7. The image forming apparatus of claim 1, wherein:

the first image data include a plurality of data blocks corresponding to a plurality of blocks constituting the first image;

the second image data include a plurality of data blocks corresponding to a plurality of blocks constituting the second image;

the controller transmits the plurality of data blocks of the first image data to the first image forming unit and transmits the plurality of data blocks of the second image data to the second image forming unit;

the first image forming unit forms the plurality of blocks of the first image based on the plurality of data blocks of the first image data according to the order in which the plurality of data blocks of the first image data are transmitted to the first image forming unit;

the second image forming unit forms the plurality of blocks of the second image based on the plurality of data blocks of the second image data according to the order in which the plurality of data blocks of the second image data are transmitted to the second image forming unit;

the controller obtains a first correction value and a second correction value for compensating the distortion of the second image;

the controller corrects the first image data by controlling the order in which the plurality of data blocks of the first image data are transmitted to the first image forming unit, by the data block, based on the first correction value; and

the controller corrects the second image data by controlling the order in which the plurality of data blocks of the second image data are transmitted to the second image forming unit, by the data block, based on the second correction value.

8. The image forming apparatus of claim 7, wherein the controller:

obtains a first inclination correction value and a second inclination correction value for compensating a difference between an inclination of the first image occurring in the formation of the first image and an inclination of the second image occurring in the formation of the second image;

corrects the first image data by controlling the order based on the first correction value and the first inclination correction value; and

corrects the second image data by controlling the order based on the second correction value and the second inclination correction value.
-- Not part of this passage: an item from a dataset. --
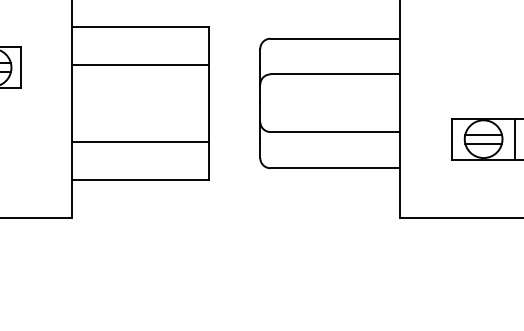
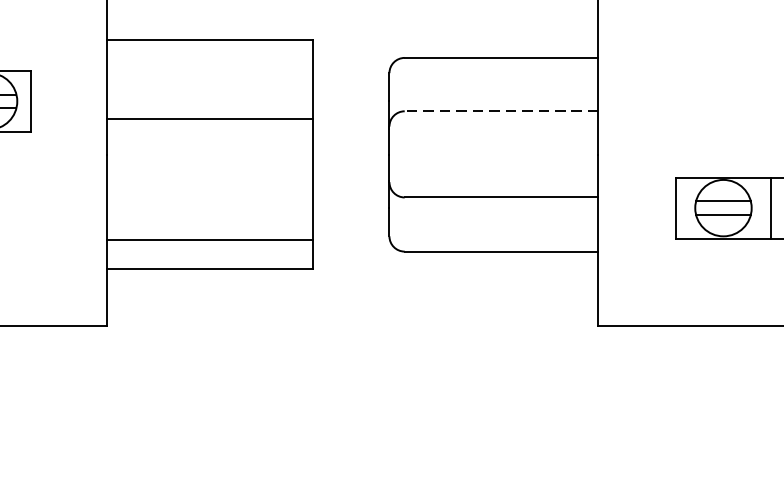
line: (140, 65) -> (210, 118), moved
line: (335, 74) -> (501, 111), solid -> dashed
line: (140, 141) -> (210, 240), moved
9. The image forming apparatus of claim 8, wherein:

one of the first and second images is a black image;

one of the first and second inclination correction values corresponding to the one image indicates that one of the first and second image data corresponding to the one image are not corrected; and

the other of the first and second inclination correction values indicates that the other of the first and second image data are corrected.

10. The image forming apparatus of claim 7, wherein the controller:

obtains a first distortion correction value and a second distortion correction value for compensating a difference between a distortion of the first image occurring in the formation of the first image and a distortion of the second image occurring in the formation of the second image;

corrects the first image data by controlling the order based on the first correction value and the first distortion correction value; and

corrects the second image data by controlling the order based on the second correction value and the second distortion correction value.

11. The image forming apparatus of claim 10, wherein:

one of the first and second images is a black image;

one of the first and second distortion correction values corresponding to the one image indicates that one of the first and second image data corresponding to the one image are not corrected; and

the other of the first and second distortion correction values indicates that the other of the first and second image data are corrected.